Certainly, designing smaller homes comes with its own set of challenges. Faced by footprint limitations as well as the usual height restrictions, the common temptation of many designers is to try to do too much with too little, a scenario that all too often results in cramped, hard-to use spaces. Except in rare cases, every design project faces compromises. Most often, time spent plotting will achieve a reasonable compromise by finding a suitable balance between expectations and the factors impinging on them.
Avoiding the temptation to “try to do too much with too little,” experienced small home designers resort to a variety of methods to meet design challenges. We’ll touch on some of these ideas below, because their use often marks the difference between superb and second rate results. Laurabrook Gallery
It sounds oversimplified, but managing spatial limits is simple: design smarter
Designing smarter begins with recognising exactly which elements of home design increase a user’s sense of space, and which detract from it. The first limit traditional designers have imposed on this sense of spaciousness is walls. Yes, sometimes they’re crucial. For privacy and comfort, we need bathroom and bedroom divisions within a home space as much as we need exterior walls. But for most areas in homes, privacy is not a requirement, ease of use is. Laurabrook Gallery
Gone are the days when kitchens and their users were tucked away out of sight. Gone are the days when valuable floor space was eaten up by lengthy hallways. View a Laurabrook video …

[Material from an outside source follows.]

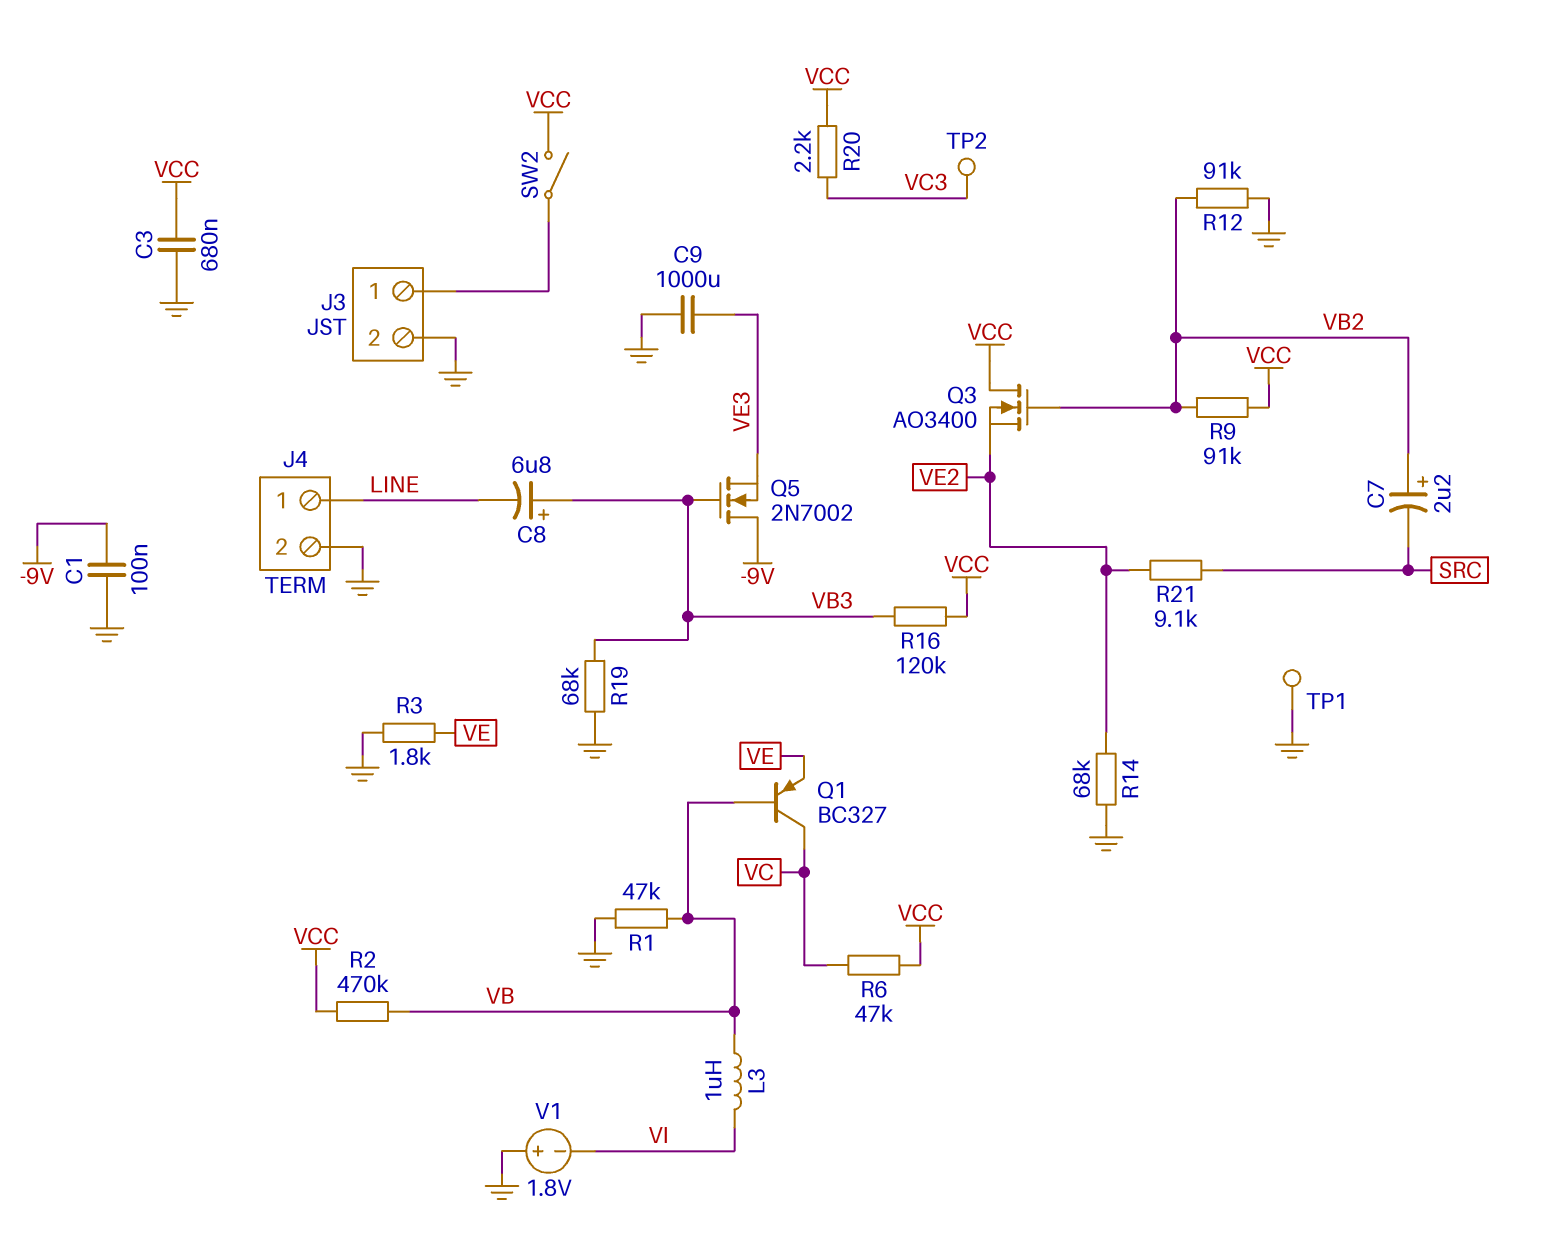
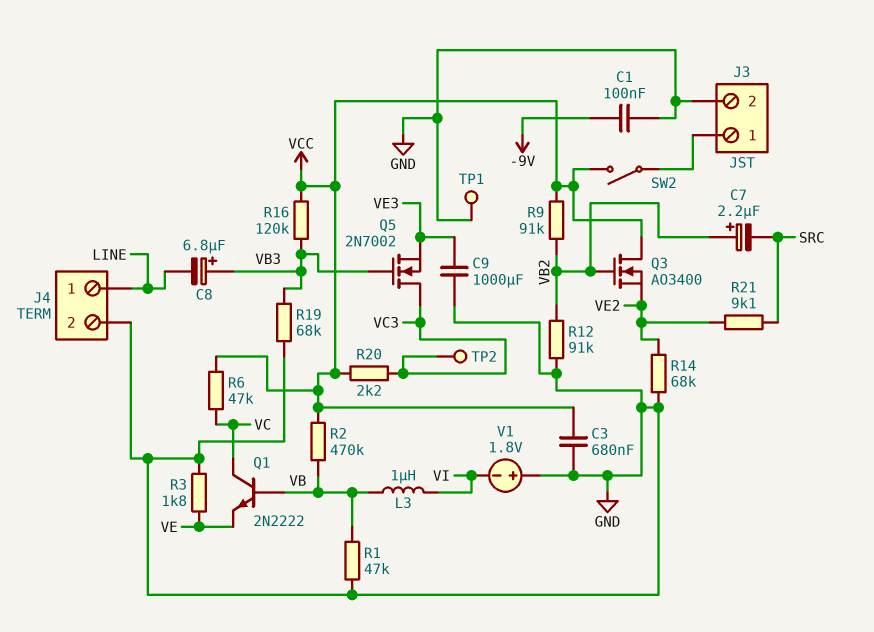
Q1: PNP BC327 (B VB, C VC, E VE) -> NPN 2N2222 (B VB, C VC, E VE)
Q5: NMOS 2N7002 (G VB3, D -9V, S VE3) -> NMOS 2N7002 (G VB3, D VC3, S VE3)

Removing sightline-restricting walls is only the first step in a general move to increase sightlines in every direction possible. The next direction is up.
Every Hunterstruct home design features vaulted or coffered ceilings. Like open-concept floor plans, elevated, specialised ceilings provide users that all-important sensation of open space and freedom of movement. We use this same, sightline-increasing approach elsewhere in buildings, particularly at ground level where ceiling heights do not need to be the traditional 7-8 foot finished height. An ideal ground-level ceiling will be a about nine feet. This allows at least a full eight feet beneath any ductwork installed for heating and other requirements.
In tandem with minimising partitions whenever possible, elevated ground-level ceilings are a good first step to transforming the traditional cramped, poorly lit basement into a desirable place to be.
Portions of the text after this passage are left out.